= Gilles Gobeil =

Canadian electroacoustic music composer

Gilles Gobeil (born September 27, 1954) is an electroacoustic music composer from Sorel-Tracy, Quebec, Canada, and currently living in Montreal, Quebec, Canada. Gobeil received his musical education at the Université de Montréal (Mmus in Composition). Gobeil is professor for music theory at the Cégep de Drummondville and was guest professor for electro-acoustics at the Université de Montréal and at the Conservatoire de Montréal.

His works have been performed in concerts throughout Canada and abroad. Gobeil is a member of the Canadian Electroacoustic Community (CEC), Associate Composer of the Canadian Music Centre (CMC) and co-founder of the concert organization Réseaux des Arts Médiatiques, an organization for the production of media arts events.

His sound-world contains sounds that emulate crash of a door, machine rhythms, fire-alarm bells, machine-gun like sounds, smashing glass, even helicopter rotors, the march of troops, distant water gushing from a broken main. Often these appear in small snatches, in little rhythmic kernels. Gobeil is known for his industrial soundscapes and the incorporation of live instruments (in particular the ondes martenot) deep within the electroacoustic medium.
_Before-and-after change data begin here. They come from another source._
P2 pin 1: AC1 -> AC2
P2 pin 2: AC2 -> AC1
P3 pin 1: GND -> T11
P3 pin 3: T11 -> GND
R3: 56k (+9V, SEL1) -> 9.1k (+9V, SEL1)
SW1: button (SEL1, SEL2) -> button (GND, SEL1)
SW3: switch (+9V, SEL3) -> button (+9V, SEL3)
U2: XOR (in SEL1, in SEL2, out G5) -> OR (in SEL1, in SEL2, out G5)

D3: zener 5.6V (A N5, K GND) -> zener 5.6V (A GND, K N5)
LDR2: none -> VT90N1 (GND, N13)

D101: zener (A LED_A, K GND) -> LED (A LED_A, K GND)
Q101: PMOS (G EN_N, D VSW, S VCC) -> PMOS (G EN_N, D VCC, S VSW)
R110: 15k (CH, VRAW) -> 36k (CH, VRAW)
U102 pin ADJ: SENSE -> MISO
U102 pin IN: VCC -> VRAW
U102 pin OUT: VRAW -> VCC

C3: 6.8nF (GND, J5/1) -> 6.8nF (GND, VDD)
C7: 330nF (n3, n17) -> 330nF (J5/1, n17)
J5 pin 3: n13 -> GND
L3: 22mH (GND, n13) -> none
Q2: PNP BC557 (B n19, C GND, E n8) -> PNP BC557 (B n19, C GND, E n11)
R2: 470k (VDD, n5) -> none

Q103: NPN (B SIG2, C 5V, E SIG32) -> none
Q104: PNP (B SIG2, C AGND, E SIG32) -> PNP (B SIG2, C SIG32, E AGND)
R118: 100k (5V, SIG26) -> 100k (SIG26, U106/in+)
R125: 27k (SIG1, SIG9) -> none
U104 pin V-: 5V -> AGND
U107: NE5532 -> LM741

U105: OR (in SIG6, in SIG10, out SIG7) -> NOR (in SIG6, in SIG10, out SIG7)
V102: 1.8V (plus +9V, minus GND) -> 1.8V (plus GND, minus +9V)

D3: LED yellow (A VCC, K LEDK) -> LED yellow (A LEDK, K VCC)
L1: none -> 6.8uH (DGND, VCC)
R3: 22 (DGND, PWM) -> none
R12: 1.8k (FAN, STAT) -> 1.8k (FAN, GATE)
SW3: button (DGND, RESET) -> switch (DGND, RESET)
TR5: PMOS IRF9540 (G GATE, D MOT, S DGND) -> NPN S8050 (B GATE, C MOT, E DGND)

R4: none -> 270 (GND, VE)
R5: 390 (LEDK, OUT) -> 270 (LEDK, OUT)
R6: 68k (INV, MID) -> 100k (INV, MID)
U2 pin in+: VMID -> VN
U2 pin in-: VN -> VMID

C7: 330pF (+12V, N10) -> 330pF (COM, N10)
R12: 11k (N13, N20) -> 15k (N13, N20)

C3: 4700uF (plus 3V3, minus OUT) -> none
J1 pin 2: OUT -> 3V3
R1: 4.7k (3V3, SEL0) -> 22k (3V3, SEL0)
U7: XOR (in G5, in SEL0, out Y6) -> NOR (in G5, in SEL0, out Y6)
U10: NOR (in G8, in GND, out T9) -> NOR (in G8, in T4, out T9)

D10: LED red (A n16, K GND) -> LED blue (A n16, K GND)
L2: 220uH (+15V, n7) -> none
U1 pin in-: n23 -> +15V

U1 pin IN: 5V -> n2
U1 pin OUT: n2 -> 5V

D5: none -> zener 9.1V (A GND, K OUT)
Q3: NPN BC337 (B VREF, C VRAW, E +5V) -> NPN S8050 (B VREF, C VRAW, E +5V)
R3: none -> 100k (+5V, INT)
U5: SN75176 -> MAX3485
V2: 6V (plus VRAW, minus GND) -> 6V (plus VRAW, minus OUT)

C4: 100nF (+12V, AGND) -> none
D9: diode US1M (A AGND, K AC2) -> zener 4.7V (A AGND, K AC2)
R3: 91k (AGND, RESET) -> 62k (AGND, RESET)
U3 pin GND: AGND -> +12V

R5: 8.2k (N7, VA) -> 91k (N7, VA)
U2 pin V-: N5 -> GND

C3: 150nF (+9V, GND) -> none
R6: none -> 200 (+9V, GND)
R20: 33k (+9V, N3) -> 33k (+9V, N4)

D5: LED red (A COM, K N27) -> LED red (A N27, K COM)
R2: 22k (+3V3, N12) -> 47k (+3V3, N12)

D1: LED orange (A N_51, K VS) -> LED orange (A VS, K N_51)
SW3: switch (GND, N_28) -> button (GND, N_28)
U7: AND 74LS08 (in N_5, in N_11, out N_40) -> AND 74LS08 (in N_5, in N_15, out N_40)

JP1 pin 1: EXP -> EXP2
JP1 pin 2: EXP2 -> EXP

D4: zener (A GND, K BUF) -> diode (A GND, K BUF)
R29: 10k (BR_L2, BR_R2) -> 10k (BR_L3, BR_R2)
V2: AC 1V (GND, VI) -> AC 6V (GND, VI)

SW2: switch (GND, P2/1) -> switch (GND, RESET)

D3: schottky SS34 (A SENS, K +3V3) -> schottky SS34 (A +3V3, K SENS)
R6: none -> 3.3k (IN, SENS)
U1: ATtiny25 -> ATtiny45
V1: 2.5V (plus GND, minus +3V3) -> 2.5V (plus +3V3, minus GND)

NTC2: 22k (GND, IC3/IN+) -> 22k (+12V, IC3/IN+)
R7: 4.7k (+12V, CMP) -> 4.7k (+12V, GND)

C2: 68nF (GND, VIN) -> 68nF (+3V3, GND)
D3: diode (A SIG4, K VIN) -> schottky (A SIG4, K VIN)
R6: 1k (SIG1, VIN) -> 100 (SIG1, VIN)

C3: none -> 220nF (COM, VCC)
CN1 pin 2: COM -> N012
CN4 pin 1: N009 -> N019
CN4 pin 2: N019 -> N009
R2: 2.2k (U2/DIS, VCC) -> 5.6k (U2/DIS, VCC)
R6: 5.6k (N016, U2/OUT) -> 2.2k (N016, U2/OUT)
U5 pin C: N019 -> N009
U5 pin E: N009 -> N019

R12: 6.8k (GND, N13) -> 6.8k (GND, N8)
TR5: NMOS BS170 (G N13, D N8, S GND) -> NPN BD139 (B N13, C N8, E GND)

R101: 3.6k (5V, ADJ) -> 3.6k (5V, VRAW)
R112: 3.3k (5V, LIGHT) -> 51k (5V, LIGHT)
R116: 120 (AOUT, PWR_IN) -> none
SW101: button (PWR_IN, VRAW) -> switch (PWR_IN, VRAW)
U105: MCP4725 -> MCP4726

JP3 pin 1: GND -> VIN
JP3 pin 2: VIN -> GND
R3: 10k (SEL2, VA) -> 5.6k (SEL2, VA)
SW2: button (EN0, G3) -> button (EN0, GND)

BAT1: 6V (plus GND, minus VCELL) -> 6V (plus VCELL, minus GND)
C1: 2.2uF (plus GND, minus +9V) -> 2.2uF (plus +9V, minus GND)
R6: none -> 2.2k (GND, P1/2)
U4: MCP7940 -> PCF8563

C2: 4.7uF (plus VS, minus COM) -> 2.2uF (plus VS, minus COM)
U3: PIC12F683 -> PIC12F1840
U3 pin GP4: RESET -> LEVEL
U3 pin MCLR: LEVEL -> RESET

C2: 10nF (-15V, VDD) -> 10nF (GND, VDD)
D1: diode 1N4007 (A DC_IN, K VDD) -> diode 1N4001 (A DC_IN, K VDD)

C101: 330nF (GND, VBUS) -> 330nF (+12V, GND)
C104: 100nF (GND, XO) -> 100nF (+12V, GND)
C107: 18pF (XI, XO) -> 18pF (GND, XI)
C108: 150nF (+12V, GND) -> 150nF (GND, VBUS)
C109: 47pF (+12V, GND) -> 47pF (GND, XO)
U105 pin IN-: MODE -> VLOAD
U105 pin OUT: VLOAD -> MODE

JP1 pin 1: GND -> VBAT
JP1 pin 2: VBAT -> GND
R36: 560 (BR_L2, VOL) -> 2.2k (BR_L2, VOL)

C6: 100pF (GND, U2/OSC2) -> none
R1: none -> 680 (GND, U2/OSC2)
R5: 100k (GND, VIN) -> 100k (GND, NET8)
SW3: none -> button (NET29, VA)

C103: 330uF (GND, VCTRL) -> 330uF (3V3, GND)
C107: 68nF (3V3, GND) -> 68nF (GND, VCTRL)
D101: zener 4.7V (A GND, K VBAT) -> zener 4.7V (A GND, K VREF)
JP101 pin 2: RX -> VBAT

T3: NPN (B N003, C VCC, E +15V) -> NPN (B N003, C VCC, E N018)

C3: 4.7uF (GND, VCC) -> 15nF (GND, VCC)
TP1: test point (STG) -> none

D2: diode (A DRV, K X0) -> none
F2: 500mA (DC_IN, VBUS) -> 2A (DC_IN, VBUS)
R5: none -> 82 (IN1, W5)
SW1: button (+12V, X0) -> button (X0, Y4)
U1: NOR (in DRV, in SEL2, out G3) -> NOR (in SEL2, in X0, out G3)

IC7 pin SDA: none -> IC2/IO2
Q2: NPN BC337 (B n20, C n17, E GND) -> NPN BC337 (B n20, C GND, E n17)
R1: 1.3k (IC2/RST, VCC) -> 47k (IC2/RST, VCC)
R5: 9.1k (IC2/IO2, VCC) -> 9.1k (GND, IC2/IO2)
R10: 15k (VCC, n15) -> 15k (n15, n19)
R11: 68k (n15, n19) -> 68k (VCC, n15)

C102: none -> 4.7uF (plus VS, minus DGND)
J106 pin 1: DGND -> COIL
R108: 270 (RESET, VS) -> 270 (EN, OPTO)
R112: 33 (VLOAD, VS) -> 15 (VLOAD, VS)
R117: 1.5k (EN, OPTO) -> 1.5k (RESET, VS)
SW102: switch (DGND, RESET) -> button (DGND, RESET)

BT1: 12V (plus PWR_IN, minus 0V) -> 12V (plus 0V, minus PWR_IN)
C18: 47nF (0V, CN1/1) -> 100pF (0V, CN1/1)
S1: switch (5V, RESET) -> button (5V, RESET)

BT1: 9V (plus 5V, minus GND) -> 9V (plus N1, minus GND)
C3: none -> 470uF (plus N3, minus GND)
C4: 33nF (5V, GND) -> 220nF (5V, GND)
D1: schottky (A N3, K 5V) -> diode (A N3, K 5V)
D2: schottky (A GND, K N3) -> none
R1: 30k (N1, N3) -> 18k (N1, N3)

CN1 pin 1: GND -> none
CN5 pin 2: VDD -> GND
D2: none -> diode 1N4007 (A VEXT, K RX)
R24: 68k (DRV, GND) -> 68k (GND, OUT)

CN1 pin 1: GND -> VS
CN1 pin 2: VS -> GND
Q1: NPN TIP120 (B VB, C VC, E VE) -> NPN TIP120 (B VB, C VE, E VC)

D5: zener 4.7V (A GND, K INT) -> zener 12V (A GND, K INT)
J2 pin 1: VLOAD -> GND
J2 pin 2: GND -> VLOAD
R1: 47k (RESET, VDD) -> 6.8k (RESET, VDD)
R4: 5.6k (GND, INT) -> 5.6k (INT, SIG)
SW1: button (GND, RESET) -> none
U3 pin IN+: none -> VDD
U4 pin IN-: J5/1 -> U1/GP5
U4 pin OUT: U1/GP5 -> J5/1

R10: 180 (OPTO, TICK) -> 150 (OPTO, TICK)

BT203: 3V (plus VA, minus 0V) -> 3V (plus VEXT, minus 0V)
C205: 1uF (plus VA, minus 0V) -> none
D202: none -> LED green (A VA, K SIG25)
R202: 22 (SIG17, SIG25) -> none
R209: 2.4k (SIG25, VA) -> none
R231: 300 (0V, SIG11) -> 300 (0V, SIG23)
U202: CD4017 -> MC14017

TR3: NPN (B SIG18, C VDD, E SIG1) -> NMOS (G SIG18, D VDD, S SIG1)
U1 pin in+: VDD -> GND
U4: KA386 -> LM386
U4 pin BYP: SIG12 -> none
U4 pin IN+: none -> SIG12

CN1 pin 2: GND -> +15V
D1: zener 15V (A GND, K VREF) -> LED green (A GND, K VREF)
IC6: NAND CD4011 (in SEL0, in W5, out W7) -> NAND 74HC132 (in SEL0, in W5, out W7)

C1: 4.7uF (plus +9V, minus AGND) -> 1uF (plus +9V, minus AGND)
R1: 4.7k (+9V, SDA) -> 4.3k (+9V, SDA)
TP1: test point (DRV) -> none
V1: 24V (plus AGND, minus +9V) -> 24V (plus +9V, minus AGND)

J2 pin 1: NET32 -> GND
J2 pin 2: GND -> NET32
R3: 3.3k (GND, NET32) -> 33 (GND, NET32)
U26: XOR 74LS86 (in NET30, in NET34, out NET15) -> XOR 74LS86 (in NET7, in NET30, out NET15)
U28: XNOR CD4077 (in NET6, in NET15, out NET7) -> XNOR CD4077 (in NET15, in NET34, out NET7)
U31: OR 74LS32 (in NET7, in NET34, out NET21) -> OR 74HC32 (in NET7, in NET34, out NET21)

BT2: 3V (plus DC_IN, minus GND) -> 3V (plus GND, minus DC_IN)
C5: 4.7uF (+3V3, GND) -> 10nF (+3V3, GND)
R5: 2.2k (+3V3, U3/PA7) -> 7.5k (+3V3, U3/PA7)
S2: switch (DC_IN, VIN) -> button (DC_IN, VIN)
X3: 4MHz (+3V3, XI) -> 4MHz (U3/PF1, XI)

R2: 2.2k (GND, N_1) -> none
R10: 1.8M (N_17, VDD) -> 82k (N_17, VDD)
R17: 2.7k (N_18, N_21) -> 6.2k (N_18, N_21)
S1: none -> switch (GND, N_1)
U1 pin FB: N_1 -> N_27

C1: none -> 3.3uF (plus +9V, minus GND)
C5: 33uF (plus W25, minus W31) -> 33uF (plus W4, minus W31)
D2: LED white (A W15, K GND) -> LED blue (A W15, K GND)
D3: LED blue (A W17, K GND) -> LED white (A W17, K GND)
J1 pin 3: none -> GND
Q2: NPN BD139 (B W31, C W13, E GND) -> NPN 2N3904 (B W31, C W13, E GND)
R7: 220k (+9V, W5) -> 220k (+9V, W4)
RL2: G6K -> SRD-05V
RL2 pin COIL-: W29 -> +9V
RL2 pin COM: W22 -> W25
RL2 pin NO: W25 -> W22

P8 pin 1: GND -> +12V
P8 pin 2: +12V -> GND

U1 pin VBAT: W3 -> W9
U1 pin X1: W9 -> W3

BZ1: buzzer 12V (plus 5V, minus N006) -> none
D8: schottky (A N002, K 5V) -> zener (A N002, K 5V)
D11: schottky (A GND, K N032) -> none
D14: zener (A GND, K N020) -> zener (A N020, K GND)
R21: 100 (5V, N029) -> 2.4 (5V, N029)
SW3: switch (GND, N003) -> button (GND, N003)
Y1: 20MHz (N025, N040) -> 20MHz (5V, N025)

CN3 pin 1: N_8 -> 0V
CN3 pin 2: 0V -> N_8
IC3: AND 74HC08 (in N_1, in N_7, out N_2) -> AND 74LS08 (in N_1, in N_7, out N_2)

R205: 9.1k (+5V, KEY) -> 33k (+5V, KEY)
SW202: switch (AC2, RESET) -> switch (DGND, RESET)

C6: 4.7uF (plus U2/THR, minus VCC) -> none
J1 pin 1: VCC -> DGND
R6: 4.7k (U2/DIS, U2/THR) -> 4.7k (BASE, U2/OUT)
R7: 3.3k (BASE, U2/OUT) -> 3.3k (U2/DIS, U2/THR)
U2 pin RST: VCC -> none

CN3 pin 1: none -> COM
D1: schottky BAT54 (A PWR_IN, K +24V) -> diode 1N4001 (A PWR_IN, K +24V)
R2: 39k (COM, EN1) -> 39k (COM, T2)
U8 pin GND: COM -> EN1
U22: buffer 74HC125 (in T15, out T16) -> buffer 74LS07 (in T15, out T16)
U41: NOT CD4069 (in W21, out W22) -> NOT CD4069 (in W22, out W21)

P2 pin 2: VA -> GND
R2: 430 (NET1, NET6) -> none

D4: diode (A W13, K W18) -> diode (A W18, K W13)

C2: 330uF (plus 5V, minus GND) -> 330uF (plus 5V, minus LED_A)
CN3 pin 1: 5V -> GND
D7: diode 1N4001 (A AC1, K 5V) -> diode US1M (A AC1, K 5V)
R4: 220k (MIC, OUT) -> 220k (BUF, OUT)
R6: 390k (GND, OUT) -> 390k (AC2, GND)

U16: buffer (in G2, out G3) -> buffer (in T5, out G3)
Gobeil has received numerous scholarships and commissions from institutes and festivals including ZKM Karlsruhe, GRM Paris, Ars Electronica Linz, ICMC Beijing, and the Banff Center, and his works have won many awards. His approach is similar to the “cinema pour l’oreille” (cinema for the ear), and in turn would like to “donner à voir” (lead to seeing) by means of sound.

== Awards and honors ==

=== Laureate on the international scene ===

- Métamorphoses Biennal Acousmatic Composition Competition (Belgium, 2002, 2000);
- CIMESP (International Electroacoustic Music Contest of São Paulo, Brazil, 2001, 1999, 97);
- Ciber@rt (Valencia, Spain, 1999);
- Bourges International Electroacoustic Music Competition (France, 1999, 89, 88);
- Stockholm Electronic Arts Award (Sweden, 1997, 94); Ars Electronica, Linz (Austria, 1995);
- Luigi Russolo International Competition, Varese (Italy, 1989, 88, 87);
- Newcomp Computer Music Competition (USA, 1987); and
- Brock University Tape Music Competition, St Catharines (Canada, 1985).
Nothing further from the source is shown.